Cos2x+sin2x+2cos^2x=0 Решите уравнение

1. Воспользуемся формулами:

sin2α = 2sinα * cosα; cos2α = cos^2α - sin^2α; cos2x + sin2x + 2cos^2x = 0; cos^2x - sin^2x + 2sinx * cosx + 2cos^2x = 0; 3cos^2x - sin^2x + 2sinx * cosx = 0.

2. Разделим на cos^2x:

3 - tg^2x + 2tgx = 0; tg^2x - 2tgx - 3 = 0.
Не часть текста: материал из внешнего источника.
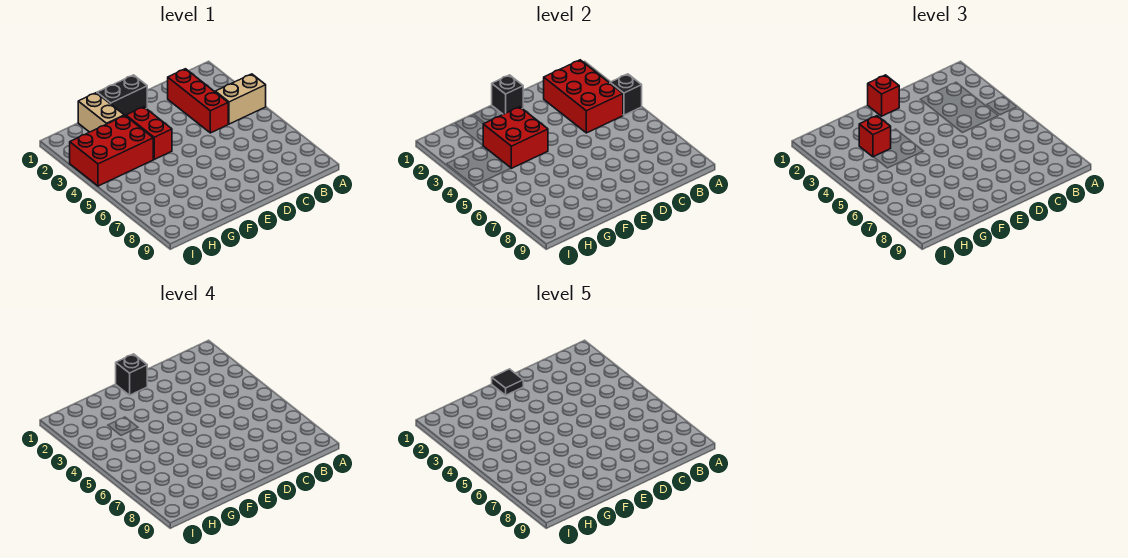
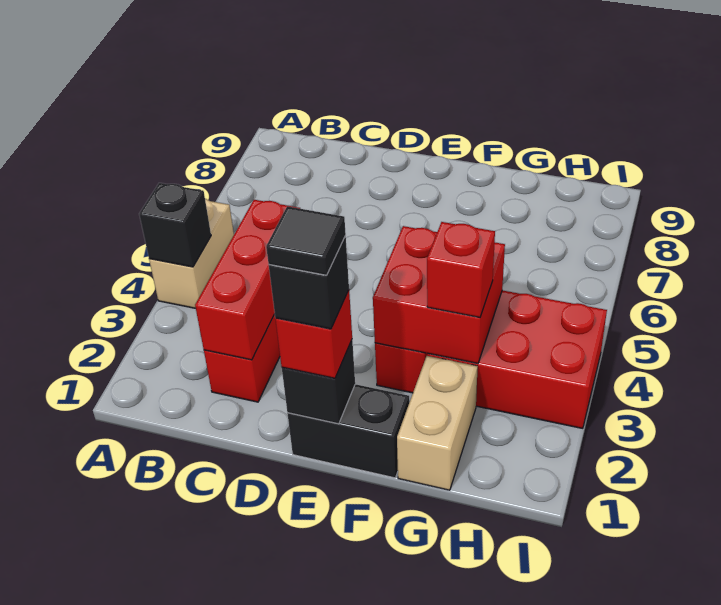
tan brick A4:B4 level 1 -> tan brick A4:A5 level 1
red brick B2:C4 level 2 -> red brick C2:C4 level 2

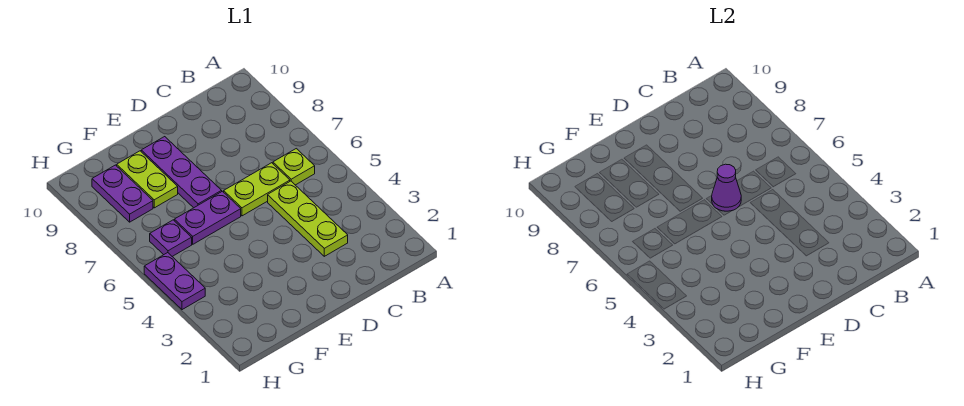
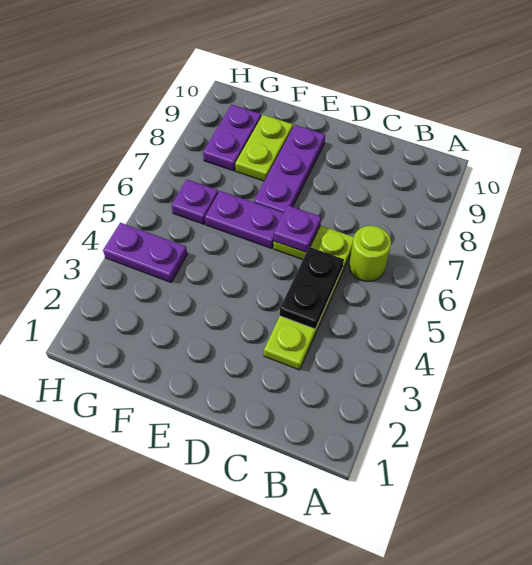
lime plate B6 level 1 -> lime round brick B6 level 1
none -> black plate C4:C5 level 2
purple cone D6 level 2 -> purple plate D6 level 2
purple plate H4:H5 level 1 -> purple plate G4:H4 level 1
3. Четный второй коэффициент:

a = 1; c = - 3; b = - 2; b/2 = - 1; D/4 = (b/2) ^2 - ac; D/4 = (-1) ^2 - 1 * (-3) = 1 + 3 = 4; tgx = (-b/2 ± √ (D/4)) / a; tgx = (1 ± √4) / 1 = 1 ± 2;

1) tgx = 1 - 2 = - 1;

x = - π/4 + πk, k ∈ Z;

2) tgx = 1 + 2 = 3;

x = arctg3 + πk, k ∈ Z.

Ответ: - π/4 + πk; arctg3 + πk, k ∈ Z.